On Tuesday, it also approved the takeover of BSI by a Zurich-based private bank, EFG International, under an agreement reached in February between EFG and BSI’s Brazilian owner, BTG Pactual. The authority said it had approved the deal on the conditions that BSI be completely integrated into EFG and dissolved within 12 months and that none of BSI’s top management associated with its misconduct take leadership positions in EFG.

EFG said in a statement that it believed Tuesday’s developments would “draw a line” ending regulatory uncertainty in Switzerland and Singapore for clients, employees, investors and other stakeholders.

The financial market authority said it had investigated 20 other Swiss banks and had started legal proceedings against six of them over transactions linked to either 1MDB or the Brazilian state oil company Petrobras, which has also been a subject of investigation by the Swiss authorities. BSI’s misconduct in its dealings with 1MDB “was particularly serious,” it said.

The Swiss attorney general’s office said in January that it suspected $4 billion earmarked for development projects in Malaysia had been misappropriated from 1MDB, citing cases involving companies in Malaysia and Saudi Arabia, and a United Arab Emirates sovereign wealth fund, “each involving a systematic course of action carried out by means of complex financial structures.”

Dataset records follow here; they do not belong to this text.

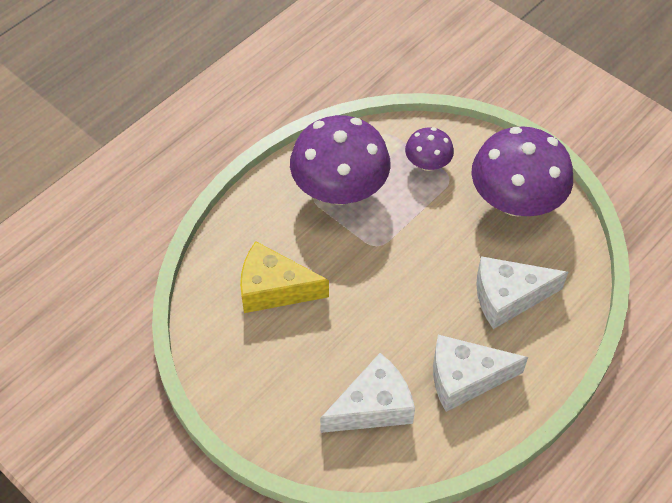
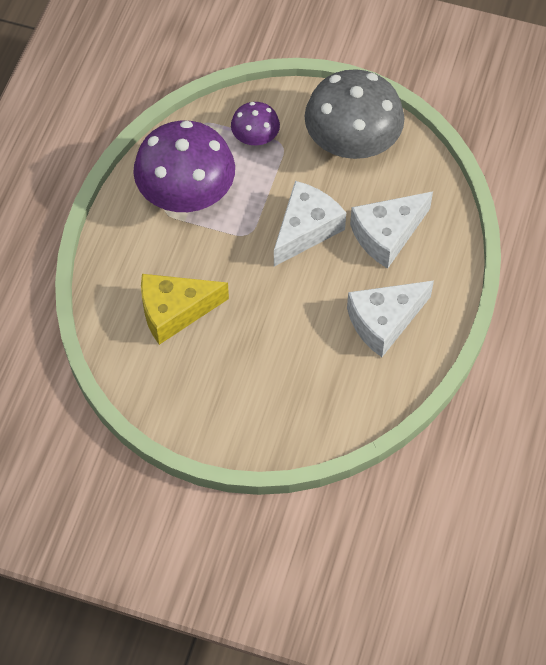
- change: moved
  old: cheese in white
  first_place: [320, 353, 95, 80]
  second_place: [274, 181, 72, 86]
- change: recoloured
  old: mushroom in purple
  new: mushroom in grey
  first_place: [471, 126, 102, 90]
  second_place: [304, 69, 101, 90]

In its business with 1MDB, the Swiss financial market authority said, BSI handled transactions for several foreign sovereign wealth funds amounting to hundreds of millions of dollars without adequately clarifying the money’s origins and helped to set up intermediate structures for handling the funds intended to increase the confidentiality of the transactions.

The sovereign wealth funds had constituted BSI’s most profitable group of clients, the financial market authority said, and generated fees that were above market rates. BSI’s senior management “did not question why the sovereign wealth funds should use a private bank to provide institutional services and pay excessive out-of-market fees for doing so,” the authority said.

It said the Swiss bank had also failed to apply adequate risk management procedures to business relationships “with politically exposed persons, the origin of whose assets was not sufficiently clarified and whose dubious transactions involving hundreds of millions of U.S. dollars were not satisfactorily scrutinized.”